BREXIT has become such a dominant and polarising issue, and has remained unsolved for so long, that the public have begun to lose hope in politics and their MPs – according to research.

The UK voted on its EU status on June 23, 2016, with 51.89 per cent voting to leave, but fast forward almost three years later and the Government is yet to strike a successful withdrawal deal.

Aside from radio phone-ins and irate Question Time audiences, the clearest indication of Brexit fatigue, and more broadly political fatigue, can be seen through voter turnout to the UK’s local elections.

The recent North of Tyne Mayoral election earlier this month attracted a voter turnout of 48,031 in Northumberland.

If you compare this to the voter turnout of 46,224 in the Hexham constituency, not the whole of Northumberland, for the 2017 General Election, the difference is stark. And although the county wasn’t involved in local elections, the number of Conservative councillors nationwide fell by 1,330 with 606 independent or minor parties making gains.

While the Conservatives and Labour want to honour the results of the referendum, question marks remain around what either party specifically wants out of a deal.

As a result, the evolution of new parties Change UK, (pro-remain) and Brexit Party, (pro-Brexit) provide voters with a clear cut understanding of what they stand for.

Brexit negotiations throughout Parliament, and the furore that ensued, reached breakneck speed throughout the winter.

For everyday and every hour it was at the forefront of the news agenda, and the public followed Theresa May on her quest to agree a deal that parliament agreed on.

Her Brexit deal has been rejected three times by MPs and ministers have admitted her deal will be “dead” if it’s rejected a fourth time.

That would leave just two options when the October 31 deadline looms, a no-deal Brexit, which has previously been rejected by MPs, or the revocation of Article 50, cancelling the entire process.

Deal or no deal, the general public shouldn’t feel guilty for feeling apathetic.

An audit report of political engagement in 2019 from the Hansard Society noted that opinions of the current governing system are at their lowest point in the 15-year audit series – lower than in the aftermath of the MPs’ expenses scandal.

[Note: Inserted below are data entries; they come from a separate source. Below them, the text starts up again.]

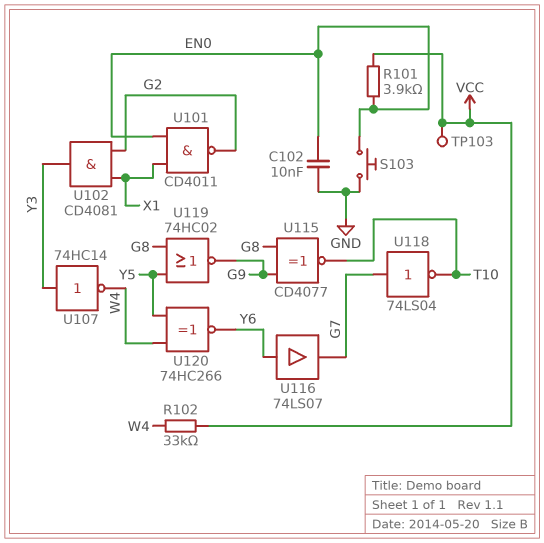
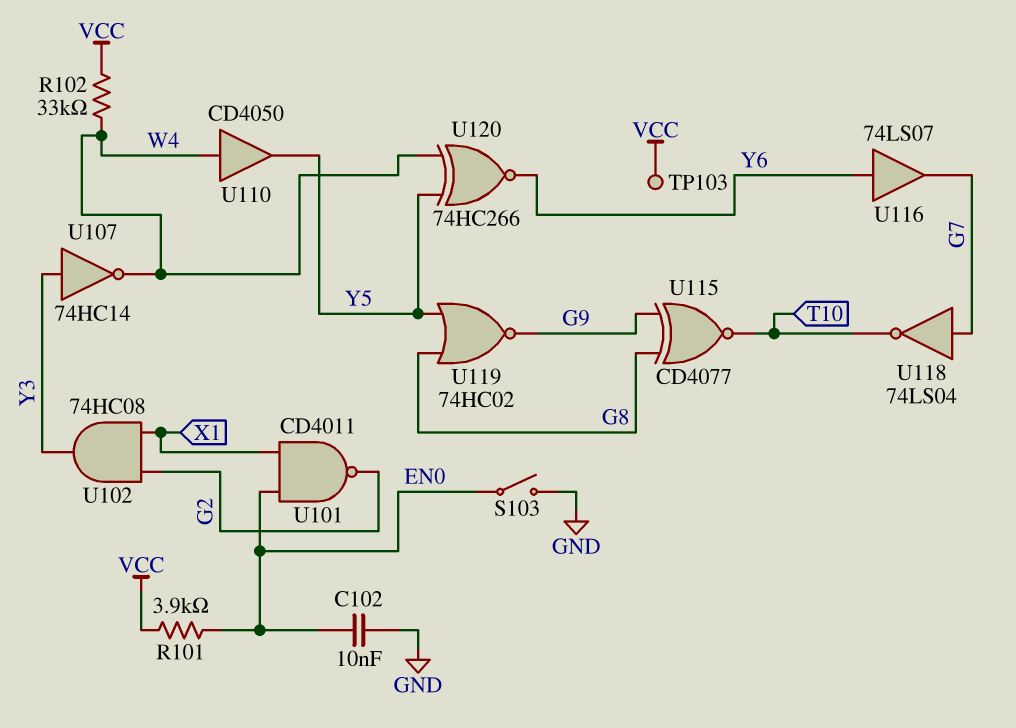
S103: button (EN0, GND) -> switch (EN0, GND)
U102: AND CD4081 (in G2, in X1, out Y3) -> AND 74HC08 (in G2, in X1, out Y3)
U110: none -> buffer CD4050 (in W4, out Y5)

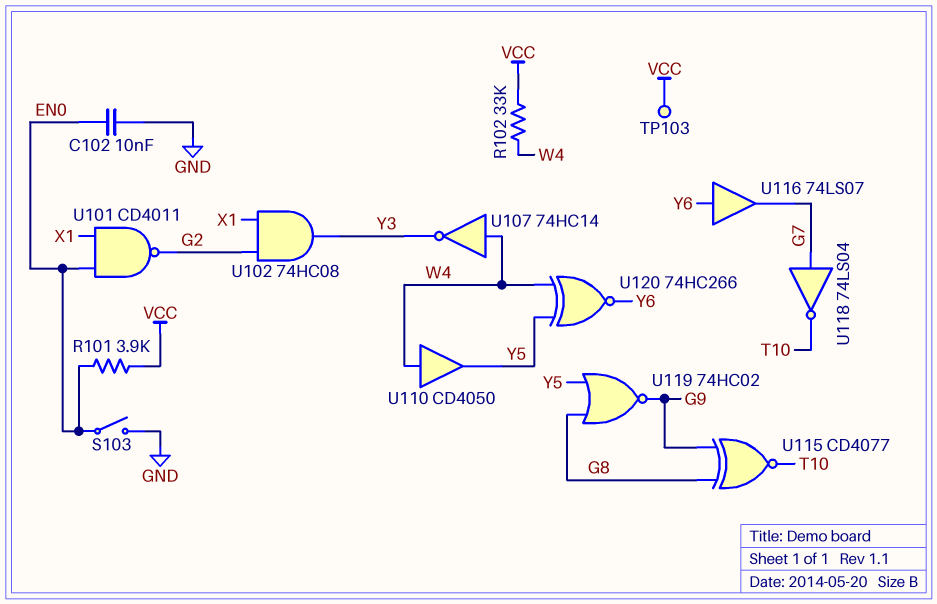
U107: NOT 74HC14 (in Y3, out W4) -> NOT 74HC14 (in W4, out Y3)

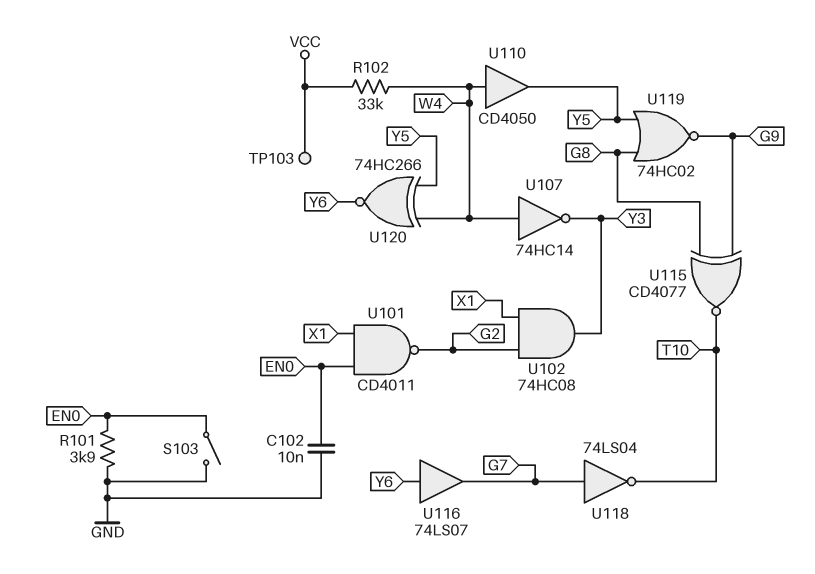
R101: 3.9k (EN0, VCC) -> 3.9k (EN0, GND)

People are also pessimistic about the country’s problems, and feelings of powerlessness and disengagement are intensifying. Of course there’s a wider issue here, but it’s clear to see that Brexit has exacerbated the impact.

The report stated that 72 per cent of people questioned said the governing system needed ‘quite a lot’ or ‘a great deal’ of improvement. Additionally, 75 per cent said the main political parties were so divided within themselves that they could not serve the best interests of the country.

However in a push for a resolution, the Prime Minister recently announced in the House of Commons that she was prepared to stage a Champions League-style comeback to deliver Brexit.

She said: “What it shows is that when everyone says it’s all over, that your European opposition have got you beat, the clock is ticking down, it’s time to concede defeat, actually we can still secure success if everyone comes together.”

But there’s no signs of Brexit any time soon.

And with uncertainty surrounding the European elections outcome this Thursday, the Government faces an uphill task of regaining the public’s trust.